I own one of the smallest pickups available in the US market (Toyota Tacoma) and one of my least-favorite things about it is the lack of immediate forward visibility. On tight, rocky trails the high, wide hood creates annoying blind spots where you want them least. https://twitter.com/ryanlcooper/status/1291744631428976641
That said, it's disingenuous to say this is just a pickup truck issue. Automakers have been compromising outward visibility in the name of more aggressive styling for years now, in basically every vehicle class. The truck hood phenomenon is just one expression of a broader issue.
We've even enabled it with policy: the backup camera mandate was justified by the 2-3 people who back over their kid every year. But how many vulnerable road users are hit every year because of tiny, bunker-style gun slits that have replaced what we called the "greenhouse"?
But guess what? You can't even blame this all on the automakers. People simply prioritize exterior looks over the actual user experience. When a new car is released, everyone wants to see how it looks and not how good visibility behind the wheel is. This is the culture.

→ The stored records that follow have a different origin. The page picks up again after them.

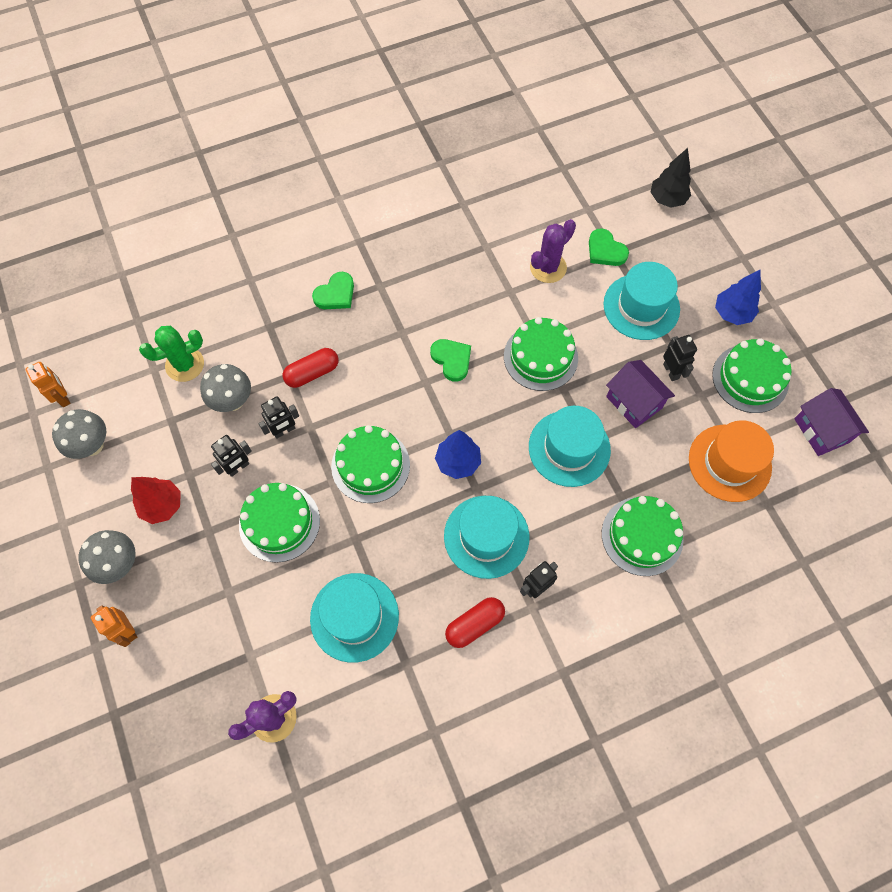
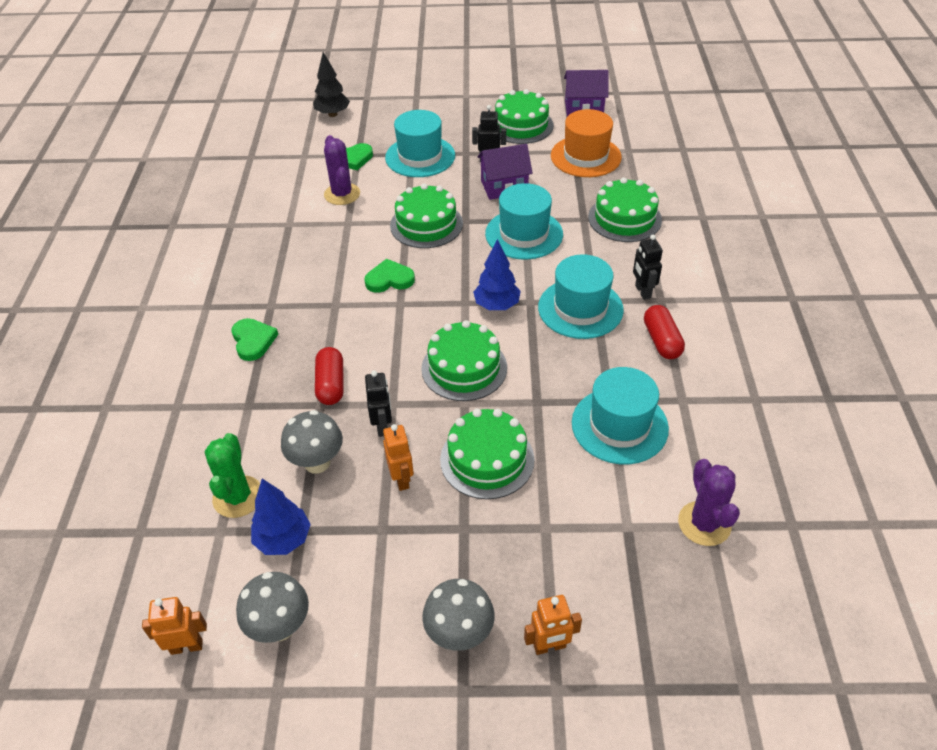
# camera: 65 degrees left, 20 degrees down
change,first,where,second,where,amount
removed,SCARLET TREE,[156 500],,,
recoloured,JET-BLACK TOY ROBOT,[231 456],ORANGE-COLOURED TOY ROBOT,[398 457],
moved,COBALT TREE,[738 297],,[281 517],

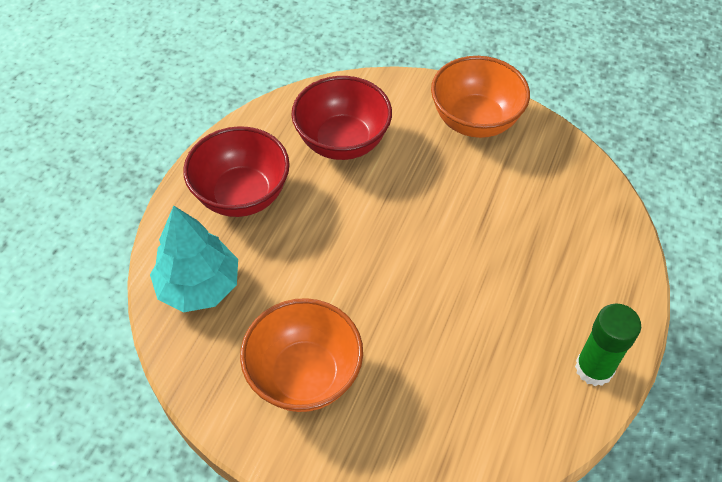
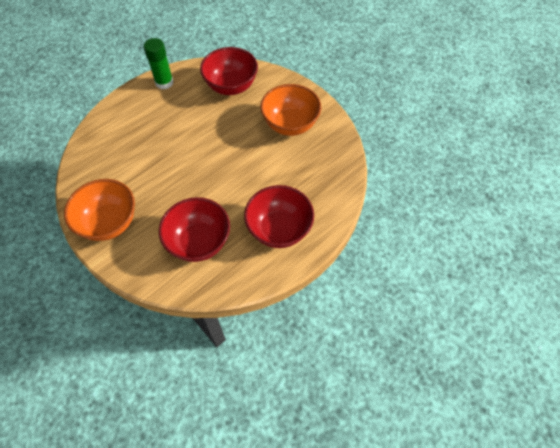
# camera: 155 degrees left, 5 degrees up
change,first,where,second,where,amount
removed,AQUA TREE,[194 258],,,
added,,,SCARLET DEEP DISH,[229 71],

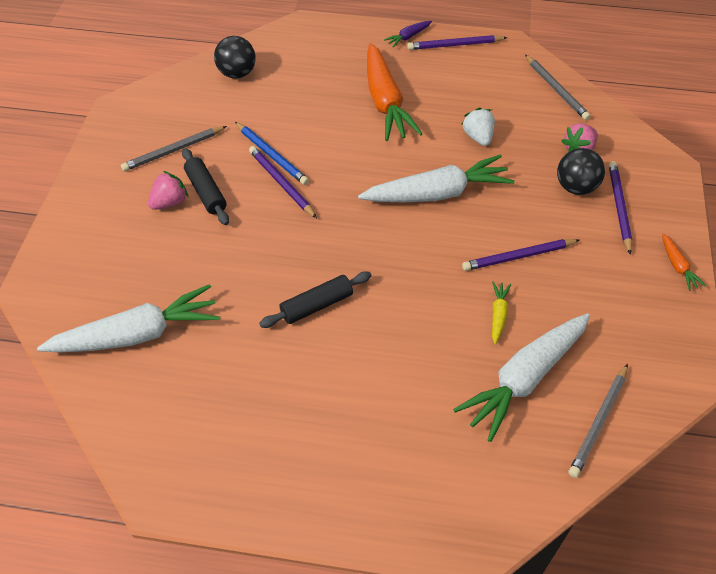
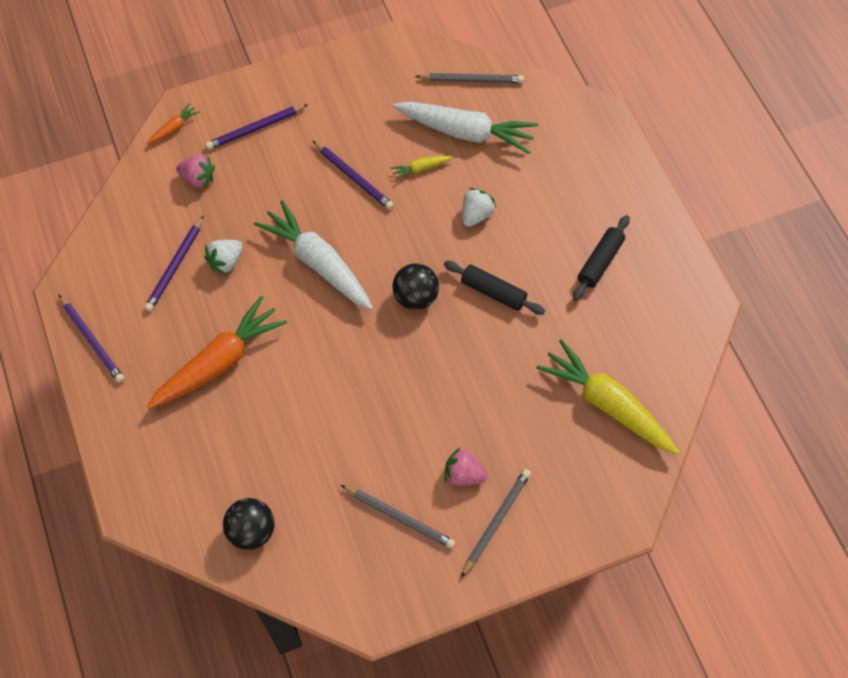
# camera: 120 degrees left, 10 degrees up
change,first,where,second,where,amount
recoloured,WHITE ROOT VEGETABLE,[128 318],YELLOW ROOT VEGETABLE,[608 397],
moved,JET-BLACK DOUGH ROLLER,[205 186],,[601 258],
removed,COBALT LEAD PENCIL,[272 153],,,
moved,ROYAL PURPLE LEAD PENCIL,[283 182],,[174 263],
removed,ROYAL PURPLE ROOT VEGETABLE,[408 34],,,
moved,GREY LEAD PENCIL,[558 87],,[496 523],
moved,JET-BLACK BALL,[581 171],,[416 286],
moved,ORANGE-COLOURED ROOT VEGETABLE,[684 262],,[173 124],
added,,,WHITE BERRY,[479 207],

It's nuts when you think about it: vehicles are tools for the most dangerous activity most people engage in, and we care more about how it looks from the outside than how easy it is to actually use safely and effectively.
Classic example: Fiat Multipla. Widely cited as "world's ugliest car" online, miles away from contemporary US vehicle design culture... but imagine what it's like behind the wheel. With all that glass you'll see every car, cyclist, pedestrian, motorbike, everything.
Another example: the first Scion xB was designed for dense, multi-modal Japanese cities and has excellent outward visibility. The second-gen "Americanized" the design, giving it a lower roof, smaller windows, and a massive C-pillar... better sales, worse visibility.
Thing is, a lower roof and smaller greenhouse is inextricably linked with more appealing design in our automotive culture going way back to the "chop top" customs. Don't expect this to just go away any time soon...
There's one other factor here: side impact crash testing has ramped up a lot lately, and a smaller greenhouse and beefier columns can help. But again, this shows that our safety culture is over-focused on passive safety (survivability) and not active crash avoidance.